# Finally doing it...scooter purchase in the near future



## SDRRanger (May 2, 2013)

So I've finally given in, telling the BF it's part of my anniversary present and the rest I am spending on myself. 










There is a business in the city that can order me one in and I'll get the gangline, etc. from the same person I got Ranger's harness. I've finally come to the realization that I cannot exercise the dogs as hard as they need without a little something extra and this is it.

So please stay tuned for pictures of my broken body and happy tired dogs.


----------



## ireth0 (Feb 11, 2013)

SDRRanger said:


> So I've finally given in, telling the BF it's part of my anniversary present and the rest I am spending on myself.
> 
> 
> 
> ...


Yay that looks so fun!

I keep toying with ideas in my head of extra things I could do with a dog, but unfortunately I'm not really a 'sporty' person and don't have any transferable skills, haha. Something like that seems like it might be doable though.


----------



## elrohwen (Nov 10, 2011)

I have the perfect place to do something like this, but I don't trust Watson as far as I can throw him. So far he's pretty tired after a 3 mile jog (thanks to my husband, not me) so my plan is to just start jogging with him.
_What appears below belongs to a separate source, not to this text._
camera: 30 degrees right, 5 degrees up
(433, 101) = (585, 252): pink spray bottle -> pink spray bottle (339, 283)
Can't wait for your updates!


----------



## PatriciafromCO (Oct 7, 2012)

nice  Happy Anniversary


----------



## GrinningDog (Mar 26, 2010)

Let us know how it goes! I'm really curious about people who do these types of things with dogs. 
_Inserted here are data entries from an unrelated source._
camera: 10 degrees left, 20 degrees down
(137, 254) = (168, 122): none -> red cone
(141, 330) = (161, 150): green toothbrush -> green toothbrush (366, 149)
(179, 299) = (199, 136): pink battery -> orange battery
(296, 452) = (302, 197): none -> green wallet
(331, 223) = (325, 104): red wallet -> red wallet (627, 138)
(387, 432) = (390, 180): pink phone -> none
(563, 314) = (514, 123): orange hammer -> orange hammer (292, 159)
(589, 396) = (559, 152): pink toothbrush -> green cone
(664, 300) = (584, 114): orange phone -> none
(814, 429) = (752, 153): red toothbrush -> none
I really need a leashed activity to burn more of Gypsy's energy. I'm not a big fan of jogging, for the impact on my joints. Thought about rollerblading or roller skating, but I'm REALLY uncoordinated. Something like a scooter would be a good option for me, I think.


----------



## kdawnk (Mar 26, 2014)

See I'm not quite 100% coordinated enough to be ready (even _if_ my puppy was ready) to leash a dog and ride a bike. If the dog pulled at all I'd fear a tumble haha.
I can't imagine scooting, balancing, and controlling my dog, but I think being closer to the ground and it being easier to catch yourself is beneficial.
I don't know what would be easier, biking or scooting haha. At least with biking you can get one of those Walky things that put the dog a little farther a way from you and you don't _have_ to hold a leash, but you are far off the ground and when it tips you only have one leg to catch yourself unless you're ninja-quick and can leap over your bike and move the dog out of the way at the same time.
I don't know what's better/worse for the uncoordinated!
Good luck!


----------



## elrohwen (Nov 10, 2011)

I would think scootering would be much better for the uncoordinated. Maybe just because I ride road bikes, which aren't particularly stable, but I've fallen off of my bike without the aid of a dog - one lunge from him and I'd be on the ground. At least with a scooter you are close to the ground and often have one foot down. I wouldn't want to hold the leash though - I imagine you would tie it on some how.


----------



## kdawnk (Mar 26, 2014)

Yeah, just for me I have a thing with wanting to be able to hold the leash to have more control and make sure to be able ease up in case the dog suddenly stops, like I can by moving my arm back a foot or two while braking.
I just can't imagine riding a scooter with one leg and one arm (the other arm semi-off semi-on for the dog, and the other leg semi-on semi-off for the scooting).
At least with biking I have two legs firmly planted (sort of...), and one arm on/off.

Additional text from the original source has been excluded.